Greece is a very interesting topic to bring up. Except I wasn't talking about Greece. I said it doesn't explain NZ, Canada, Australia or Germany. You can't weasel your way out of this one by changing the narrative.
Time Warner
14th May 2014, 16:36
You guy are closet statists and it is blaringly obvious. Prentend to want anarchy, yet make up things to defend current the current roles of corrupt governments. Right...
Time Warner
14th May 2014, 16:39
Greece is a very interesting to bring up. Except I wasn't talking about Greece. I said it doesn't explain NZ, Canada, Australia or Germany. You can't weasel your way out of this one by changing the narrative.
Clearly you didn't read my post as I covered Germany. the narrative was that the above chart show strength for small businesses... The chart with Greece at the top lol.
Loony Le Fist
14th May 2014, 16:44
You guy are closet statists and it is blaringly obvious. Prentend to want anarchy, yet make up things to defend current the current roles of corrupt governments. Right...
Who is doing this? I'm just asking you to explain how your take on the economics of Spain, Greece fits in with what we observe in other countries with similar tax structures and welfare systems like Germany, NZ and Canada which all experienced job growth over the same period. If you are claiming that taxes are killing business, why are Australia and NZ, who happen to have relatively progressive taxes when compared to the states, rated by entrepreneurial magazines as great places to start businesses and experiencing a rebound in jobs? In order for your take to make sense, it has to provide the explanation for these exceptions.
Loony Le Fist
14th May 2014, 16:46
Clearly you didn't read my post as I covered Germany. the narrative was that the above chart show strength for small businesses... The chart with Greece at the top lol.

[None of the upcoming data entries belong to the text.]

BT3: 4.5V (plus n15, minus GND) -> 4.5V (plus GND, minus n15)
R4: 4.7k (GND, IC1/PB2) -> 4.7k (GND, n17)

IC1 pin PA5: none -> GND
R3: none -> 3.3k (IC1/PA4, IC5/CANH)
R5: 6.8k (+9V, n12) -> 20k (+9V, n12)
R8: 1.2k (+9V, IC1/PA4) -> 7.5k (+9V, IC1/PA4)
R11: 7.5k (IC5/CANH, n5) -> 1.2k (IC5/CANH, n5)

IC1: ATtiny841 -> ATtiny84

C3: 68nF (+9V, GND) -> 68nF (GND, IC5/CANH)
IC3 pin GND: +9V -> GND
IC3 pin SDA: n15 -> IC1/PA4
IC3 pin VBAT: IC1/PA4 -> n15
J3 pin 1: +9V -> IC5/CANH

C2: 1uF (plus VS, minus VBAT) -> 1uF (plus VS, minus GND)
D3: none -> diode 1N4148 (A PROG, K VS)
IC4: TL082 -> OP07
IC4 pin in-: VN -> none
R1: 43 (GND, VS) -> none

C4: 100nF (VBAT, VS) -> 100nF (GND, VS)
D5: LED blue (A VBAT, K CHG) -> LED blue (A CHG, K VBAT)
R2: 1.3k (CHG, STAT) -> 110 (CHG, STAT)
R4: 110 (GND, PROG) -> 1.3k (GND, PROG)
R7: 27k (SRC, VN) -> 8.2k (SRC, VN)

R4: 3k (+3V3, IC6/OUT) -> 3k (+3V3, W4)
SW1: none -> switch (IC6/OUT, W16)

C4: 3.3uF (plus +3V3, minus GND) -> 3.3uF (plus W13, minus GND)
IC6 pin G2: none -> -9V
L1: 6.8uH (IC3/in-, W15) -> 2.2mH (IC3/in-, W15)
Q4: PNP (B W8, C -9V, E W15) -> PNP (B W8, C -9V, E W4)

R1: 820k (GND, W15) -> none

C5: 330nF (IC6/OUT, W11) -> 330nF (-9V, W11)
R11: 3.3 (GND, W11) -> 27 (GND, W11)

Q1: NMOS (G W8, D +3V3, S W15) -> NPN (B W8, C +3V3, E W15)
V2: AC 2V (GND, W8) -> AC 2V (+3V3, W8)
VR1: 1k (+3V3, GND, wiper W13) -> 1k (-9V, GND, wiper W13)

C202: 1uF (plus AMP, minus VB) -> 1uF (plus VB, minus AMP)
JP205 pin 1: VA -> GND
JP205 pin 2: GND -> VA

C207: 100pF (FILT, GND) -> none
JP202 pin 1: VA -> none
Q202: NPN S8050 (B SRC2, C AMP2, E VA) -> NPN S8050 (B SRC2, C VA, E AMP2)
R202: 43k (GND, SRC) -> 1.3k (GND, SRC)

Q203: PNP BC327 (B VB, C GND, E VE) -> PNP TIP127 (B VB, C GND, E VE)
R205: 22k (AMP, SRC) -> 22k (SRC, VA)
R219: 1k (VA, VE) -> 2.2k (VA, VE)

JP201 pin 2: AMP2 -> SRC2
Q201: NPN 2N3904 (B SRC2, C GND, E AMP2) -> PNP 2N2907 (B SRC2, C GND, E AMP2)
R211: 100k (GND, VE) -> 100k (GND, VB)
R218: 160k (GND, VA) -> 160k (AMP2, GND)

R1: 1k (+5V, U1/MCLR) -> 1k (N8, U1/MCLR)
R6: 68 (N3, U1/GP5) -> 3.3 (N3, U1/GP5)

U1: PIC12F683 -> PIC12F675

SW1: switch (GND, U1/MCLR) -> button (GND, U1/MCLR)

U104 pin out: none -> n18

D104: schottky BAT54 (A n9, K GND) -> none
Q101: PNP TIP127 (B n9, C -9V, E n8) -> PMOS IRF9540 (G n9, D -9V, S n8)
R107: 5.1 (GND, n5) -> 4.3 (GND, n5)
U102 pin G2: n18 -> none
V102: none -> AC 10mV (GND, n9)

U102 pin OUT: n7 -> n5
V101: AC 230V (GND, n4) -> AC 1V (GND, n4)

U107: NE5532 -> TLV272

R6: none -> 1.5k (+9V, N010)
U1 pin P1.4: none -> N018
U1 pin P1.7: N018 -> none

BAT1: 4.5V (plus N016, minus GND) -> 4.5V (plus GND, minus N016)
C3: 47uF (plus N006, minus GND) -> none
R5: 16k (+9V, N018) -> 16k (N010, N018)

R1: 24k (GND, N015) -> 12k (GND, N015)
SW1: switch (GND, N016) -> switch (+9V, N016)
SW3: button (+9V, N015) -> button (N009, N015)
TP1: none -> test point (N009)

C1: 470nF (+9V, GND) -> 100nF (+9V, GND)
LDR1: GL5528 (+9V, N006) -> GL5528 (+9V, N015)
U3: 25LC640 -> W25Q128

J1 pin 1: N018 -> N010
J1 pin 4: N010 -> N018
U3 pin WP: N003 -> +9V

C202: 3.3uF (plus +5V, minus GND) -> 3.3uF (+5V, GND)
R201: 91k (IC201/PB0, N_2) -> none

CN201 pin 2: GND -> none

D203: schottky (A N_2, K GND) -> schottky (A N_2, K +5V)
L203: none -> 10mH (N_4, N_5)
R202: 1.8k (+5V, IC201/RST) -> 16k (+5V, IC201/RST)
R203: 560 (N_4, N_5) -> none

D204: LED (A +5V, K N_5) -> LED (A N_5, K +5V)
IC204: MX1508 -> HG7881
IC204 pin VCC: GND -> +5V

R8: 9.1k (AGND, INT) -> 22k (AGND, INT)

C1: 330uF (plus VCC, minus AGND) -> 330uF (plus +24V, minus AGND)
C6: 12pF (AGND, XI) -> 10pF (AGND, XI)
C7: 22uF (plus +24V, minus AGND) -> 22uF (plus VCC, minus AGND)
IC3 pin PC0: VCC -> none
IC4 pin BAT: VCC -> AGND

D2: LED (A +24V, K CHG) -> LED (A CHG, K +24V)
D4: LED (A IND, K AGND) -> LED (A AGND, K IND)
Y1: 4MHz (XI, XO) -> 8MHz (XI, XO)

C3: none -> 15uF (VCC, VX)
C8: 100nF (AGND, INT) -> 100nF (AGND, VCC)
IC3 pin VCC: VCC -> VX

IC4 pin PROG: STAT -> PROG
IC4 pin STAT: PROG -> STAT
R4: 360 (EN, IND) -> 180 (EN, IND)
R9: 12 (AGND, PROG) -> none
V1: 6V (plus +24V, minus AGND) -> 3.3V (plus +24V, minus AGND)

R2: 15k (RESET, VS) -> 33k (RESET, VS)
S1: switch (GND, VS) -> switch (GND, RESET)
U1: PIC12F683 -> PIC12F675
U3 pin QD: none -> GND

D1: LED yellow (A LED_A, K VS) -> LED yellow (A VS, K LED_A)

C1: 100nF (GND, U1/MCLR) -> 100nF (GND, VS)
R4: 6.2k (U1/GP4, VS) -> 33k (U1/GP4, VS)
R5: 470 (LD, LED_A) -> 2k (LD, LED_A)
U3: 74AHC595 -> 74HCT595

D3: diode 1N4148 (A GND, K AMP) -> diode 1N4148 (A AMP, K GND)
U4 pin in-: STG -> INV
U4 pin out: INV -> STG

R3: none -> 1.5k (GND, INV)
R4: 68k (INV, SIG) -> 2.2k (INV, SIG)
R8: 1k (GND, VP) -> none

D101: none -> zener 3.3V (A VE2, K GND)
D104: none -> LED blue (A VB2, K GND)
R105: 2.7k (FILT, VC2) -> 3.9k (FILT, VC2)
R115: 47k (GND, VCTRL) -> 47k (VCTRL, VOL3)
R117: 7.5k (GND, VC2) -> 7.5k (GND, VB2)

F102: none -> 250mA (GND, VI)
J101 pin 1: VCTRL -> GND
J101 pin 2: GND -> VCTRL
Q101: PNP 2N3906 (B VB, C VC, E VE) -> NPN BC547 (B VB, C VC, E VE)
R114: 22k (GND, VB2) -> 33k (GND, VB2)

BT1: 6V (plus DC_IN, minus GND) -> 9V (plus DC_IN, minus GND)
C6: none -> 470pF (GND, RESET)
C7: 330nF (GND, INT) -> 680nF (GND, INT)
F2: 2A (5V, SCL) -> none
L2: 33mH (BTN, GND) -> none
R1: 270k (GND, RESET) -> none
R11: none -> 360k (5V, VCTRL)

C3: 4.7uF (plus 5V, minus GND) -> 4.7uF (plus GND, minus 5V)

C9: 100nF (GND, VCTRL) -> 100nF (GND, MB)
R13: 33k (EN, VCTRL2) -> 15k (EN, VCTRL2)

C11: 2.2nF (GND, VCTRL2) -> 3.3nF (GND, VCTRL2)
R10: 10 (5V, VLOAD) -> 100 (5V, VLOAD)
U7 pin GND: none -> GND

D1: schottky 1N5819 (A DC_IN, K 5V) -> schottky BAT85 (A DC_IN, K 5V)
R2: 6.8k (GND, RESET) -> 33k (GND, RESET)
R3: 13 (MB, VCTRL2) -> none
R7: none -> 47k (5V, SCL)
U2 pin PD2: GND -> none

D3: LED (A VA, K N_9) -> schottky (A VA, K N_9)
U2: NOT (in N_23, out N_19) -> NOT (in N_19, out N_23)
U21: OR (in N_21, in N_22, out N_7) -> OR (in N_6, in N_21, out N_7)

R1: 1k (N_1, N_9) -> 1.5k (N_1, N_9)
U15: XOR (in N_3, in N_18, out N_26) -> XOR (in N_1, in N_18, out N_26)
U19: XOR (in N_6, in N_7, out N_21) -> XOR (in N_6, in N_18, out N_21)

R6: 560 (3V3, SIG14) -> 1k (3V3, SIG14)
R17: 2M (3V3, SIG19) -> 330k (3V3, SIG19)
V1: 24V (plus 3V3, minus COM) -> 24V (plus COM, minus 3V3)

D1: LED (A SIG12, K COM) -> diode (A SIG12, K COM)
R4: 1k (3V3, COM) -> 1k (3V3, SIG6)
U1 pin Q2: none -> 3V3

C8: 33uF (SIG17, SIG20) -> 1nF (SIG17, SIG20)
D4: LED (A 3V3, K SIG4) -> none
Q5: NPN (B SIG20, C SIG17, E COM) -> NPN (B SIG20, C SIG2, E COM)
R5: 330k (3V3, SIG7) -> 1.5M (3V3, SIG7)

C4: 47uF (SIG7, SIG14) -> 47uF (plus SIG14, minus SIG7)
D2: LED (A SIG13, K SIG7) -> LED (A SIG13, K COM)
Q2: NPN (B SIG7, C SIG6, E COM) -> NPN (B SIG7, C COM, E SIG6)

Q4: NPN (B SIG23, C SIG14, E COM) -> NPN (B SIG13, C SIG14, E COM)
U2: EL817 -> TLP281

No you didn't. You claimed that taxes are strangulating business. Taxes are very high in Germany too. Definitely higher than the states. Why is their country experiencing job growth? How does your take explain this?
Black Cross
15th May 2014, 06:33
You guy are closet statists and it is blaringly obvious. Prentend to want anarchy, yet make up things to defend current the current roles of corrupt governments. Right...
I get literally none of this. Which roles of corrupt governments do we defend?
And what do we make up to defend them?
Sent from my SCH-I545 using Tapatalk
exeexe
15th May 2014, 08:00
Prentend to want anarchy, yet make up things to defend current the current roles of corrupt governments. Right...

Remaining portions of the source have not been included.